In general, join evaluation using filters is more efficient than other solutions since it reduces the need for shipping non-matching data. Specific situations may lead to reconsider this general assumption. For instance, in the case of a join between two relations linked by an integrity constraint (primary, foreign key), the system guarantees the inclusion of one key set into the other, and filtering becomes useless. Such structured datasets are arguably not common in the Big Data realms. As another example, small dataset size may reveal the cost of producing and shipping the filters. A direct join approach should be used in that case (in fact using MapReduce for small datasets is probably not a good idea in the first place). Our cost models help to detect those special cases and adopt the proper evaluation strategy.

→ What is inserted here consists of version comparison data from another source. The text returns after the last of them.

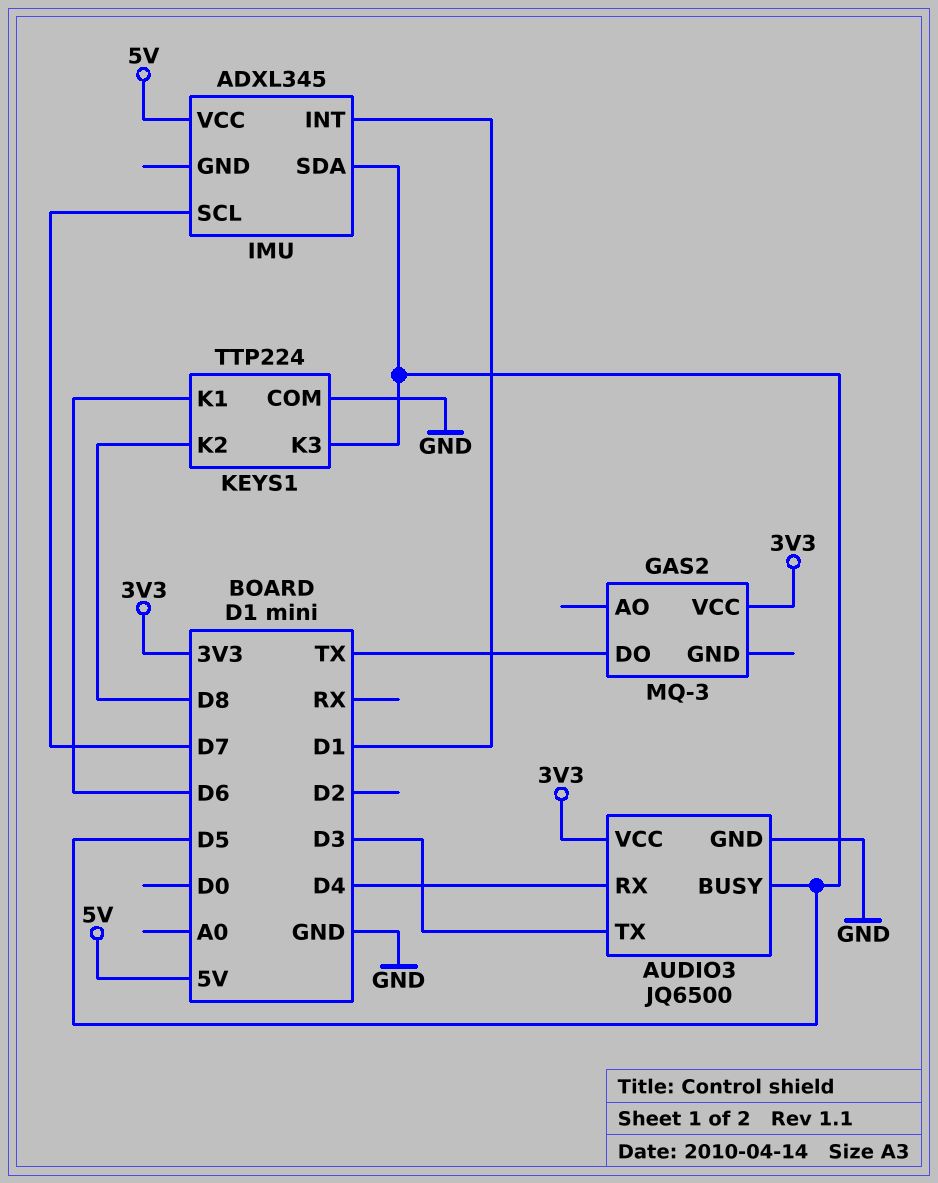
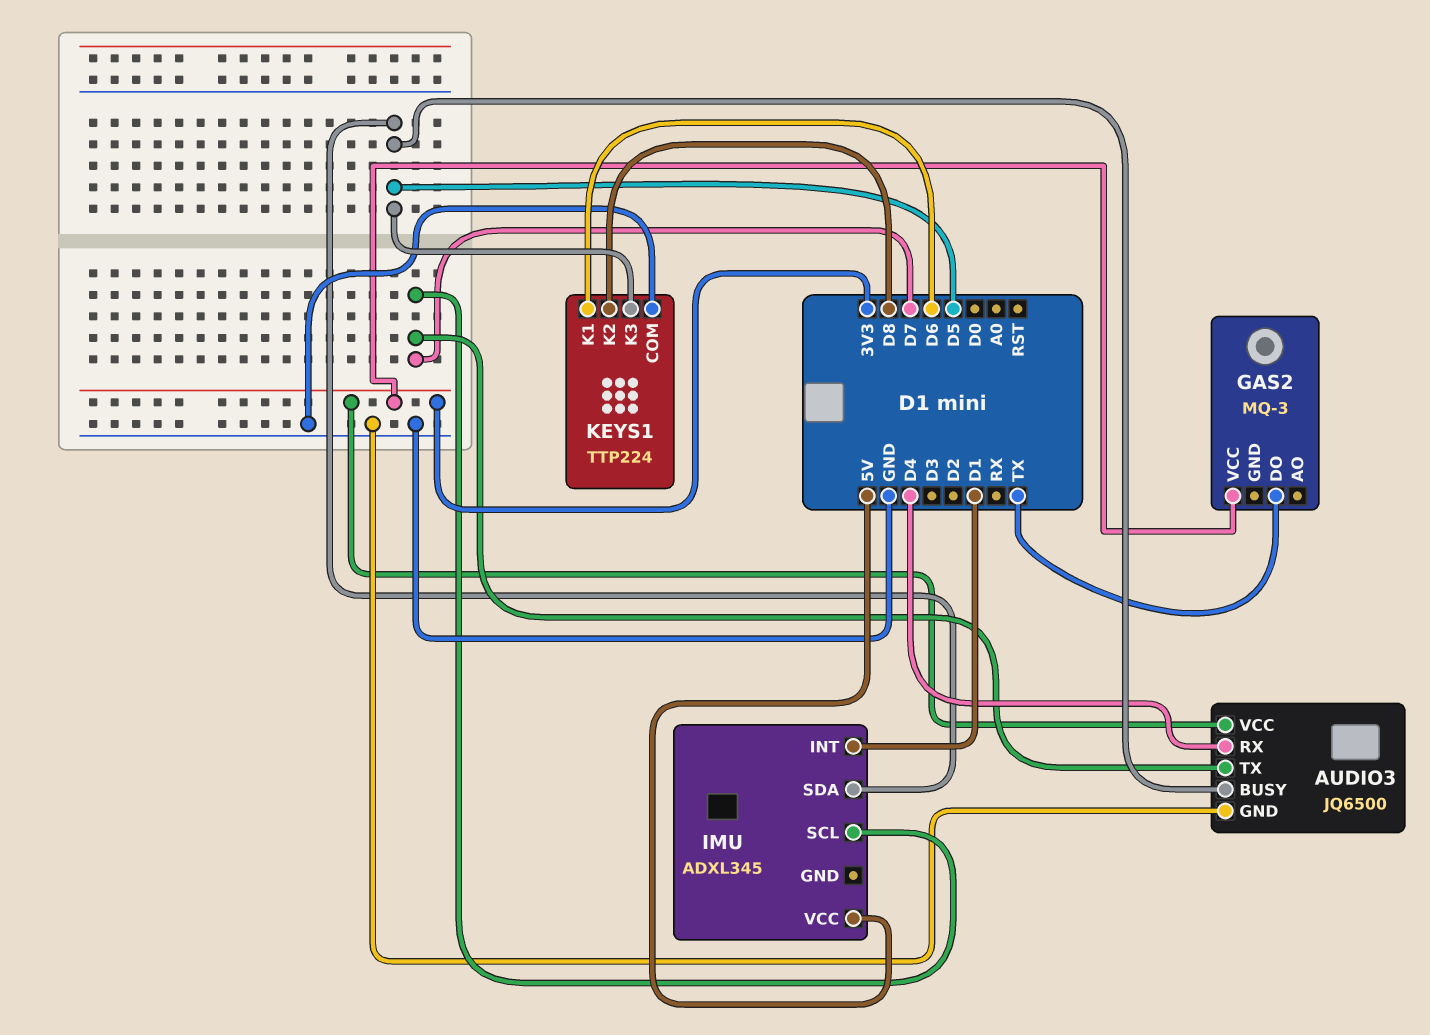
AUDIO3 pin TX: D3 -> D7

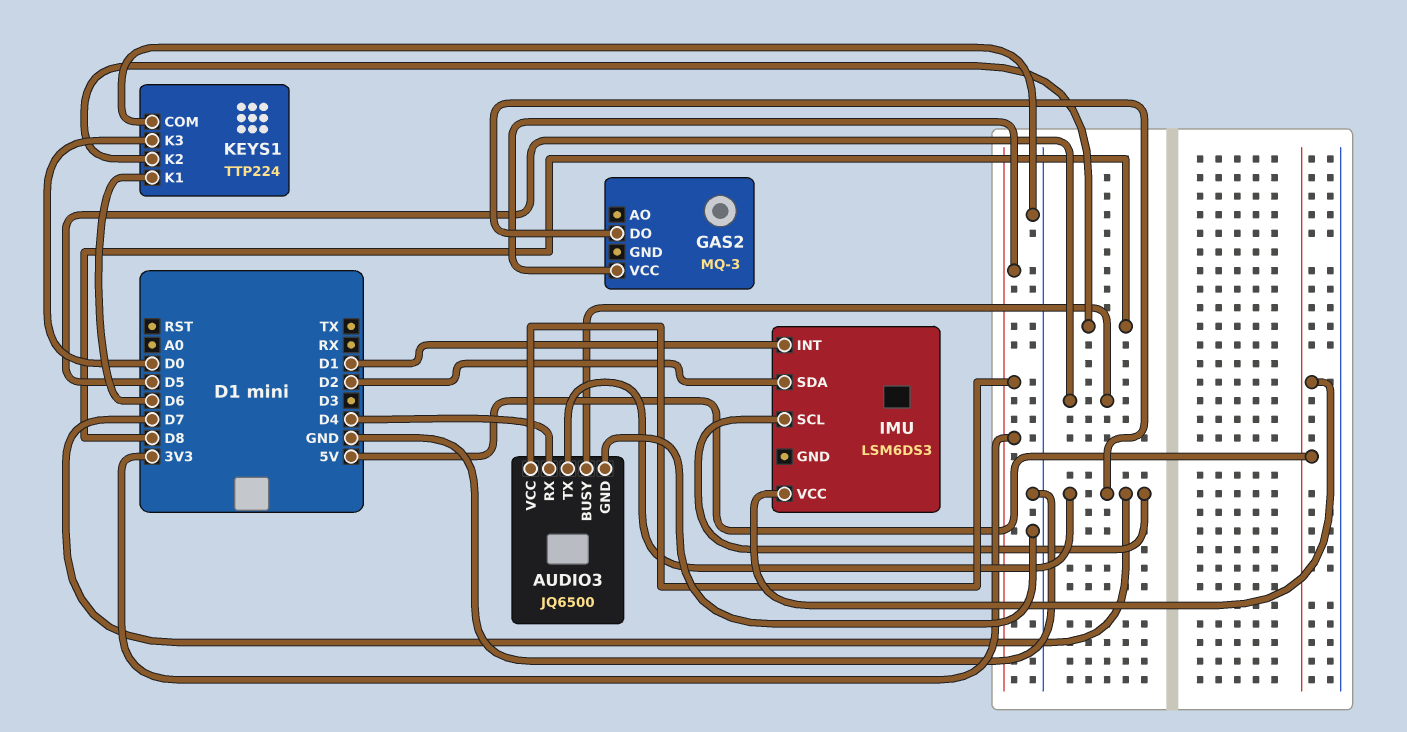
GAS2 pin DO: TX -> D7
IMU: ADXL345 -> LSM6DS3
IMU pin SDA: D5 -> D2
KEYS1 pin K3: D5 -> D0

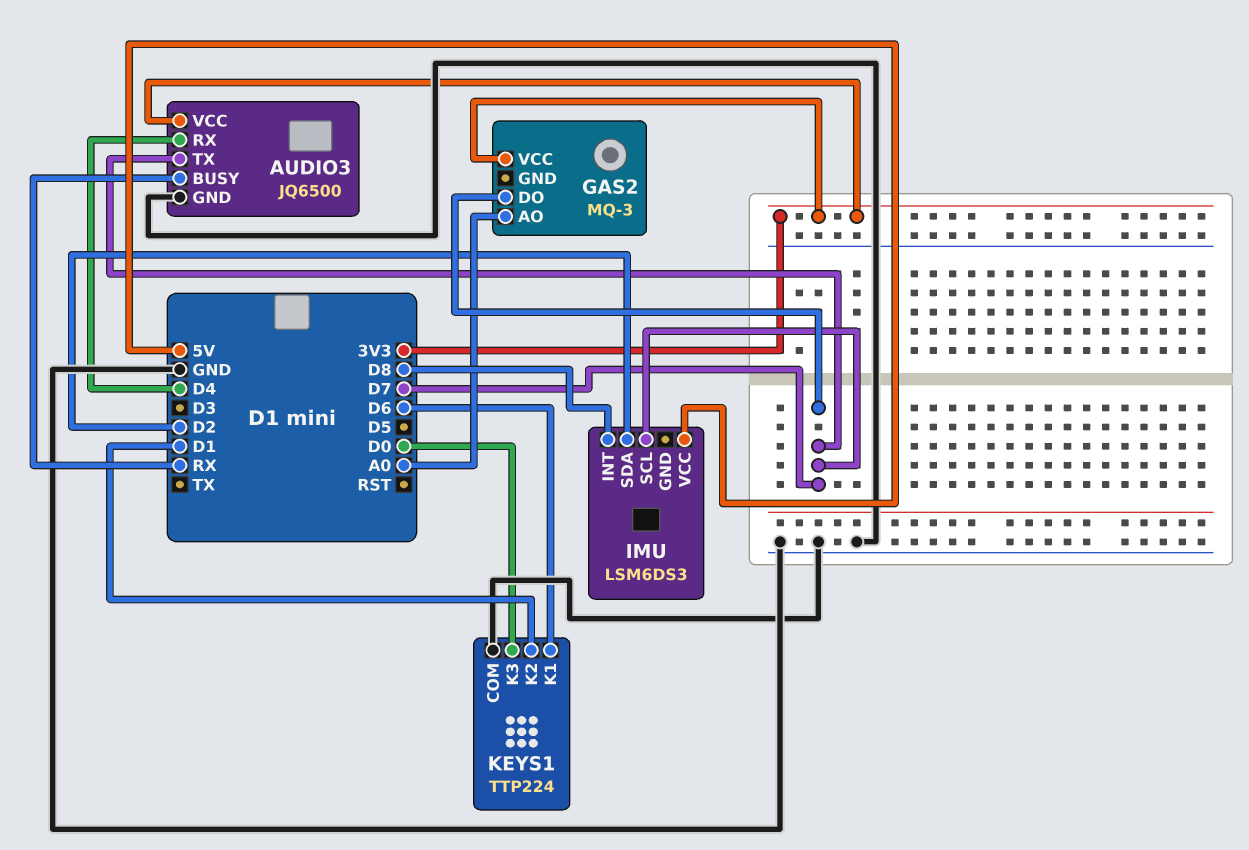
AUDIO3 pin BUSY: D5 -> RX
GAS2 pin AO: none -> A0
IMU pin INT: D1 -> D8
KEYS1 pin K2: D8 -> D1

The present study could be extended in several directions. First, a complete coverage would include star joins, and in general joins amongst n relations linked by complex relationships. Given the complexity of matching such a general setting with a MapReduce framework, we consider that the set of joins cases investigated in what precedes constitute a satisfying set of primitives to start with. Regarding our experimental evaluation, we did our best to use the state-of-the-art MapReduce framework (e.g., HaLoop). We note that some recent distributed engines (e.g., Spark [7], Stratosphere/Flink [5, 34]) natively bring some of the features examined here, and notably iterations. At a physical level, they support caching of intermediate result, if possible in main memory. This strengthens our expectation that joins (including recursive joins) as studied here, constitute the basic building block of sophisticated algorithms for machine learning and data mining, which stand as the most promising outcome of Big Data processing in a near future. In this respect, the present study stands as a first step toward the design of an optimizer for distributed query processing, apt at considering complex integration of iterative, recursive and multi-set operators. We plan to investigate in the future the foundations of such an optimizer.